Translation of Genomic Results into Public Health Practice

The “genomic revolution” is already transforming science, especially medicine. Genomic medicine has captured the interest and enthusiasm of not only the researchers, but also the public and resulted in the creation of both realistic and unrealistic expectations. Among these expectations using genomic information for the benefit of population health is the most obvious. “The public health community, with its commitment to equity, must take the opportunity to engage with genomic knowledge, ensuring that it advances the population’s health.”- as it is stated by the expert group releasing the Rome Declaration “Beyond public health genomics” (Boccia et al: Eur. J. Public Health, 24: 876–878, 2014). Public health genomics (PHG) focuses on the translation of genome-based knowledge and technologies into public policy, disease prevention and the improvement of population health, but translation of genomic findings to public health applications raise a lot of questions unanswered yet. Among these questions those related to screening (one of the most important – if not the most important – public health operations) at individual and population levels have special importance. Recent advances in new-born screening, as well as in screening of groups at high risk for certain diseases open new vistas in disease prevention, but ways in which our emerging understanding in these fields could guide future interventions and research efforts in public health are not clearly identified. Various ethical, legal, and social issues – among them policies to regulate access to personal genomic information, how to improve genetic literacy in both health professionals and the public, how to ensure that benefits of genomic discoveries are equitably distributed – are also posed by recent developments in public health genomics. In order to overview and to follow up the recent advances in genetic disorders and diseases associated with genetic alterations the design of the genetic testing, screening and monitoring systems should be revisited and improved making the genetic aspects more visible.

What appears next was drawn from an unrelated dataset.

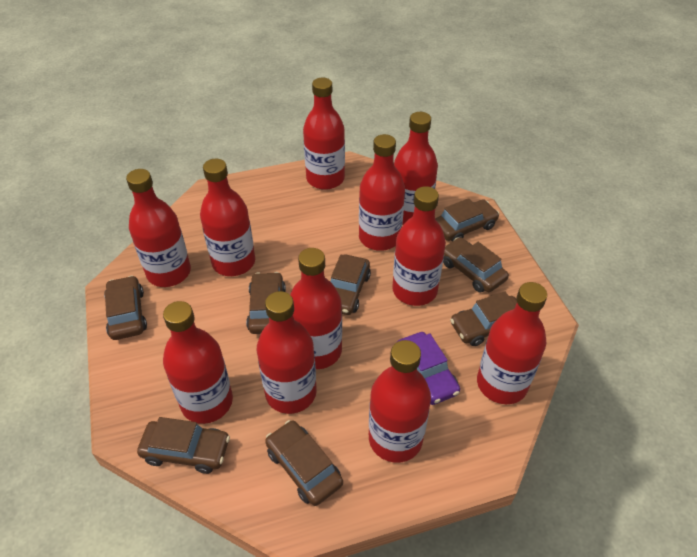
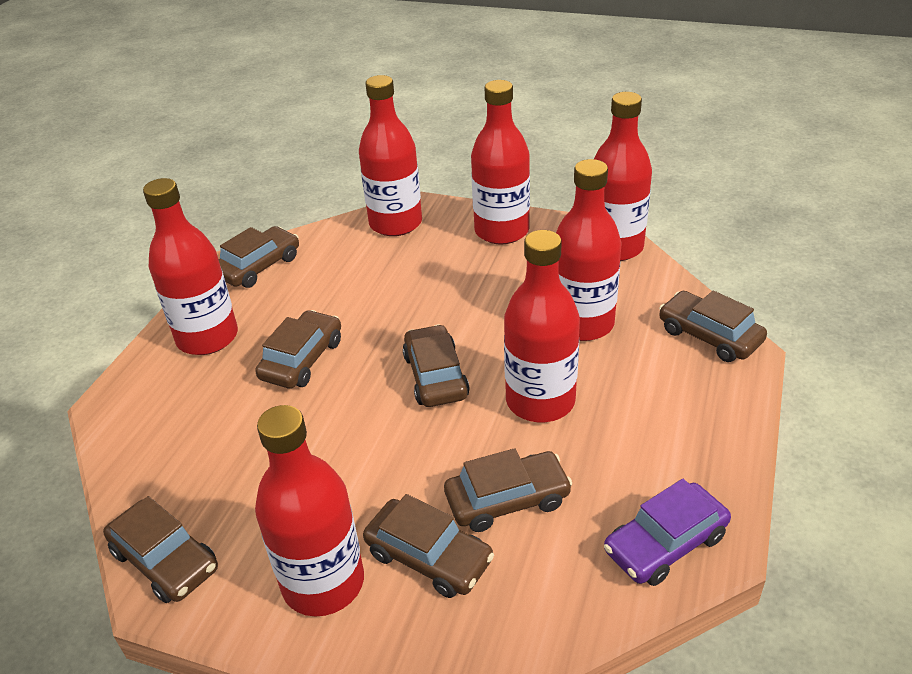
brown car: 8 -> 7
red bottle: 11 -> 7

In the framework of the Research Topic papers will focus on the quality assurance and improvement of genetic testing, development guidelines to the proper use of genetic tests, translation of findings in pharmacogenomics into practice, as well as on barriers and facilitating factors for implementation of genetic services. In addition, the dilemma of how should the public health system deal with the challenges of public health genomics in personalized prevention and healthcare will also be discussed.